Le chasseur demeura un instant silencieux.

— Venez, Estevan, dit-il au bout d’un instant.

Le jeune homme le rejoignit aussitôt.

— Gardez votre rifle, continua don Fernando en s’adressant au Chat-Tigre, nul ne doit marcher désarmé au désert.

— Merci ! Fernando, répondit le vieux chef, tu as compris qu’un coureur des bois ne devait pas quitter son rifle, merci ! Suivez-moi et ne craignez rien.

Le Chat-Tigre se mit immédiatement en route, suivi pas à pas par les deux jeunes gens.

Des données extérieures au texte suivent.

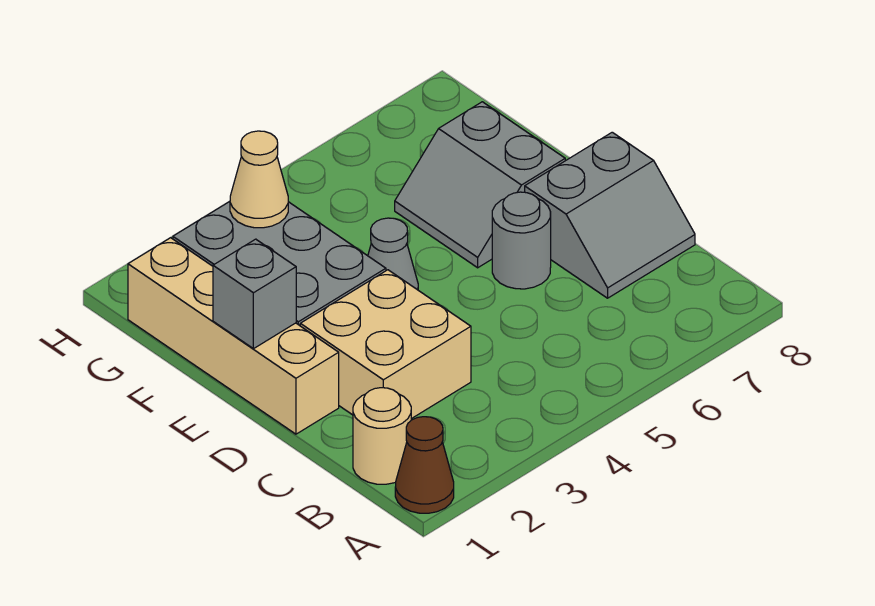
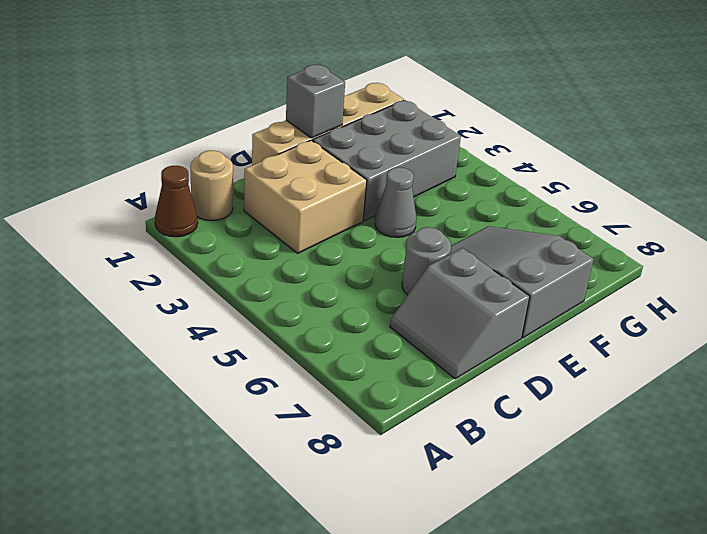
grey slope E6:F7 level 1 top 7 -> grey slope E6:F8 level 1 top 8
tan cone G3 level 2 -> none

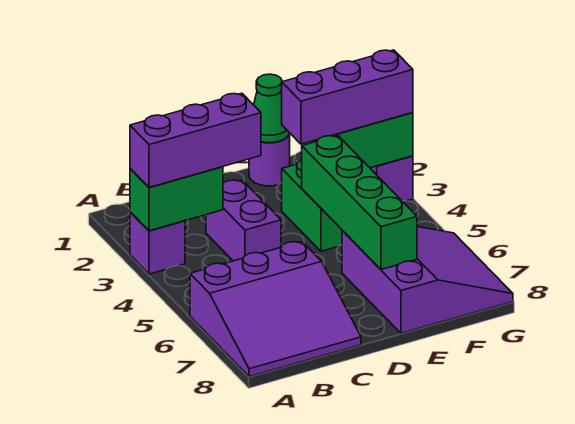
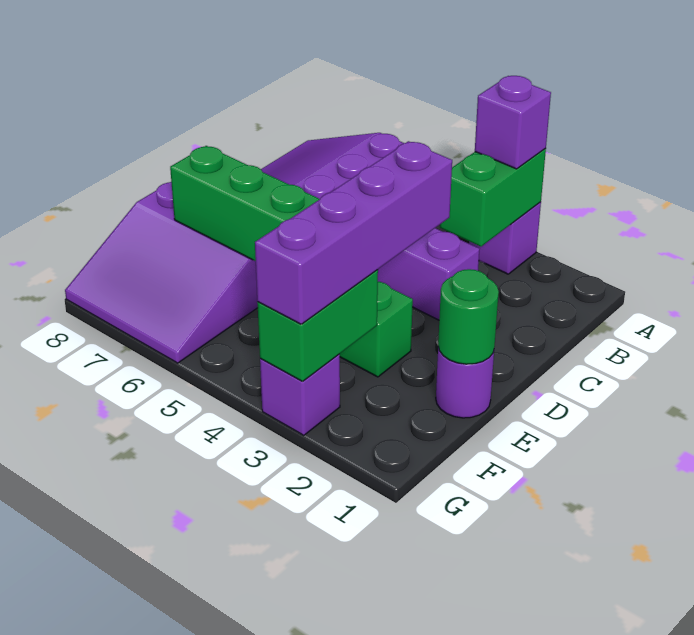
purple brick A3:C3 level 3 -> purple brick A3 level 3
green cone E1 level 2 -> green round brick E1 level 2
purple brick E3:G3 level 3 -> purple brick D3:G3 level 3

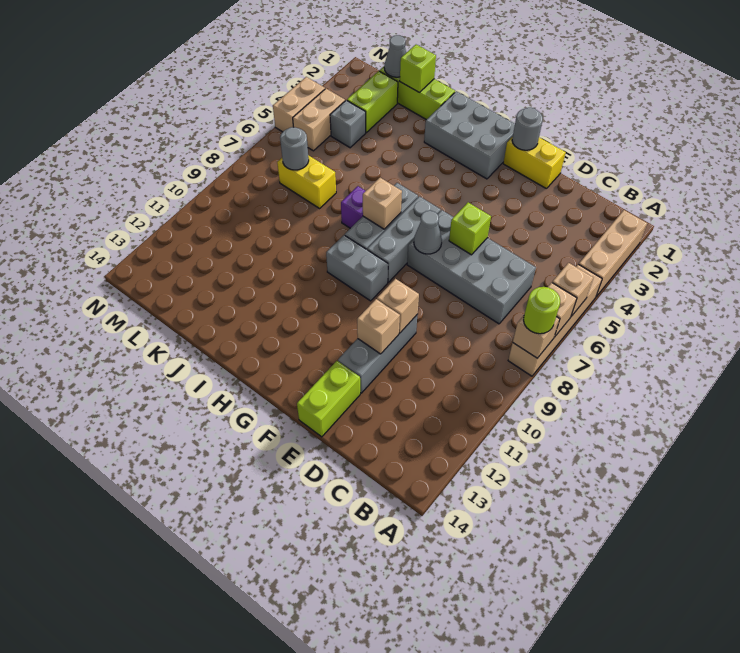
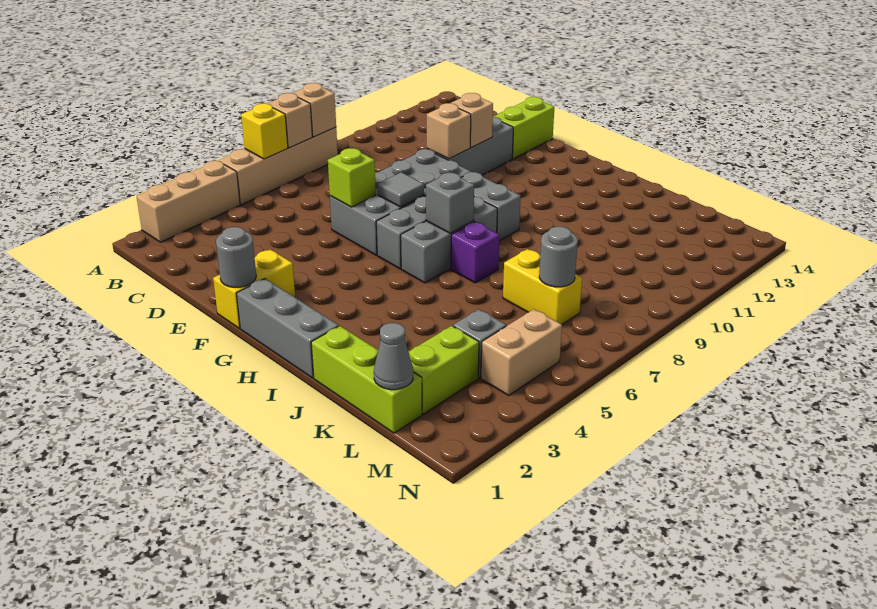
tan brick A6 level 2 -> yellow brick A6 level 2
lime round brick A8 level 3 -> none
grey brick C6:F7 level 1 -> grey brick E6:F9 level 1
yellow brick E1:F1 level 1 -> yellow brick F1:F2 level 1
grey cone F7 level 2 -> grey tile F7 level 2
grey brick G1:I2 level 1 -> grey brick G1:I1 level 1
tan brick H7 level 2 -> grey brick H7 level 2
lime brick K1 level 2 -> none
tan brick N4:N5 level 1 -> none

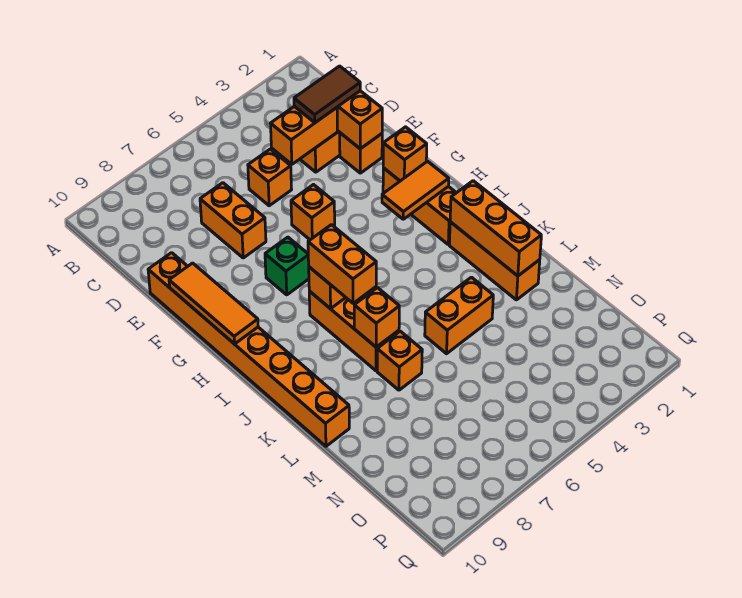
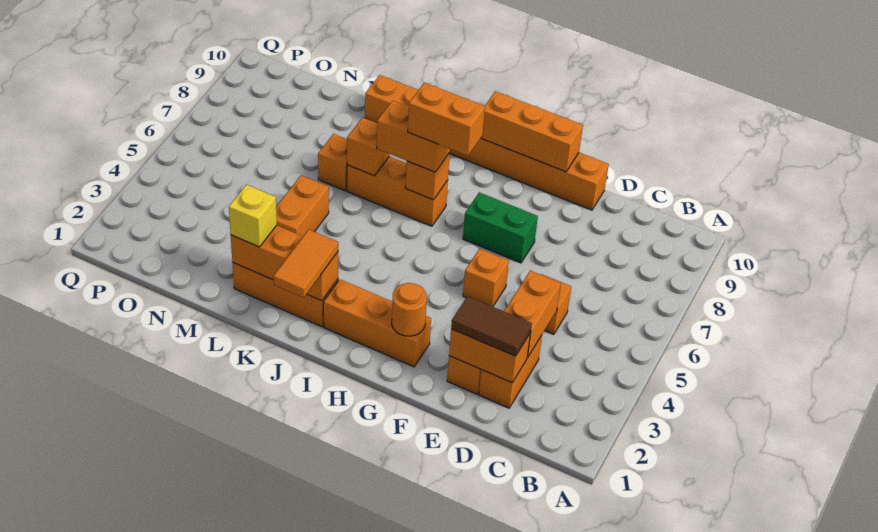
brown tile D2:D3 level 3 -> brown tile D2:E2 level 3
orange brick D7:E7 level 1 -> orange brick H7:I7 level 4
orange tile F10:H10 level 2 -> orange brick F10:H10 level 2
orange brick G2 level 2 -> orange round brick G2 level 2
green brick G7 level 1 -> green brick F7:G7 level 1
orange tile H2:H3 level 2 -> orange tile J1:J2 level 3
none -> yellow brick L2 level 3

Au bout d’une heure ils atteignirent le campement du chef, établi à mi-côte du Voladero, dans une grotte assez spacieuse.

Le Chat-Tigre n’avait pas menti : de tous ses compagnons quatre seulement avaient survécu.

— Avant d’aller plus loin, dit en s’arrêtant le chef, voici ce que j’exige de toi.

— Vous exigez ? répondit le chasseur en scandant les mots avec ironie.

Le Chat-Tigre haussa les épaules.

— Sur un signe de moi, ces hommes poignarderont sans pitié doña Hermosa ; tu vois que je puis exiger.

Le jeune homme se sentit frissonner dans tous les membres.

— Parlez, dit-il d’une voix étranglée par la colère.

— Je vais te laisser seul ici avec doña Hermosa. Moi, ton compagnon et les quatre hommes qui me restent, nous quitterons à l’instant le Voladero ; dans deux jours, pas avant, tu abandonneras la montagne et tu te rendras à ton camp, où je t’attendrai.